The serious trouble started on 5 June 1947 when US Secretary of State George Marshall announced economic assistance to European countries which had suffered from Nazi aggression. The offer was also available to the USSR, and Stalin’s original scheme had been for representatives of Bulgaria and Romania to attend the subsequent exploratory gathering in Paris with the purpose of disrupting it; but he had second thoughts, becoming convinced that a ‘Western block against the Soviet Union’ was being organised.4 Marshall intended to undermine Soviet hegemony over the countries of eastern Europe by providing them with American financial help. The Ministry of External Affairs in Moscow explored whether funds really would be released to the USSR for its post-war recovery. The answer was that the Americans made open markets the condition for aid. As Truman and Marshall knew, there was never any chance that Stalin and his associates would accept such restrictions. The Marshall Plan was tied to the geopolitical objectives of the USA and these included the drastic reduction of the USSR’s power in Europe. Even Jeno Varga, who had suggested the possibility of a parliamentary road to communism in Europe, saw the Marshall Plan as a dagger pointed at Moscow.5 Moderation in Soviet foreign policy came to a halt. Thus began the Cold War, so called because it never involved direct military conflict between the USSR and the USA.
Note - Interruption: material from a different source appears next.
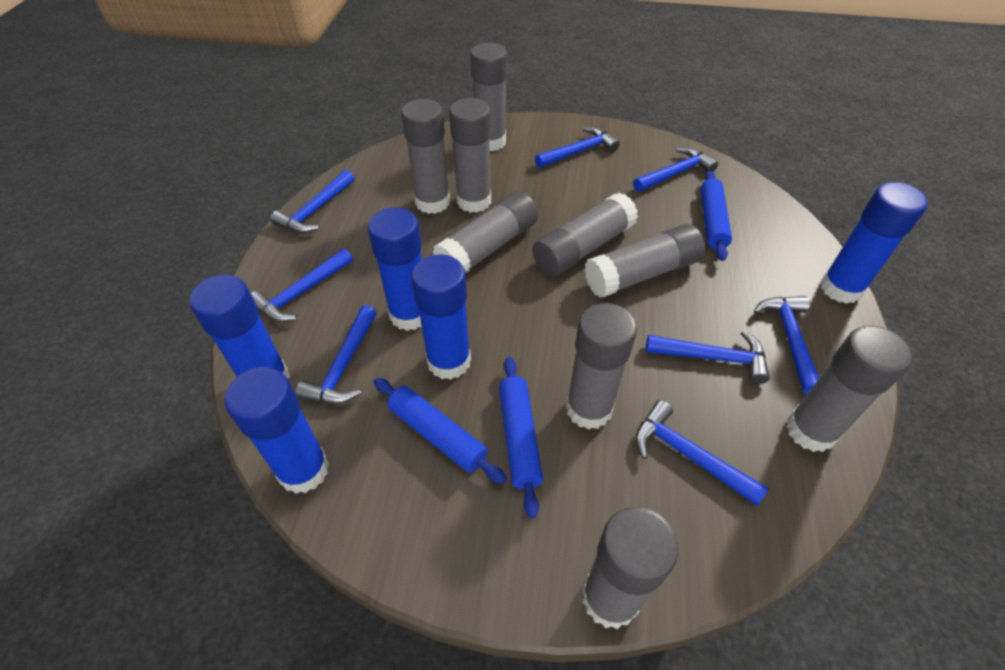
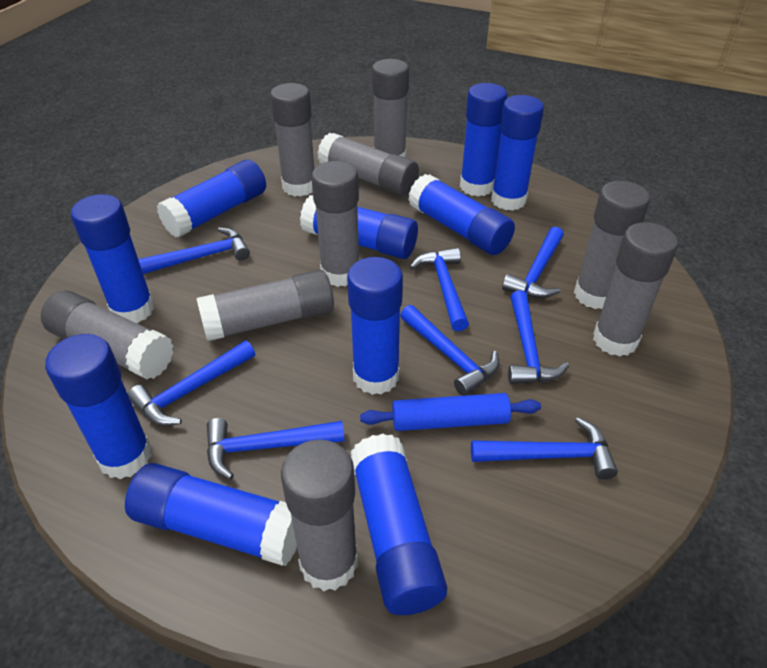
blue glue stick: 5 -> 10
blue rolling pin: 3 -> 1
Having conquered eastern Europe, Stalin would not relinquish his gains. He held to a traditional view of security based on buffer states. This was an approach soon to be made obsolete by long-range bombers and nuclear missiles. It also overlooked the huge onus taken upon itself by the USSR in occupying these countries and becoming responsible for their internal affairs. Most communist leaders in eastern Europe anticipated Stalin’s reaction and broke off negotiations with the Americans in Paris.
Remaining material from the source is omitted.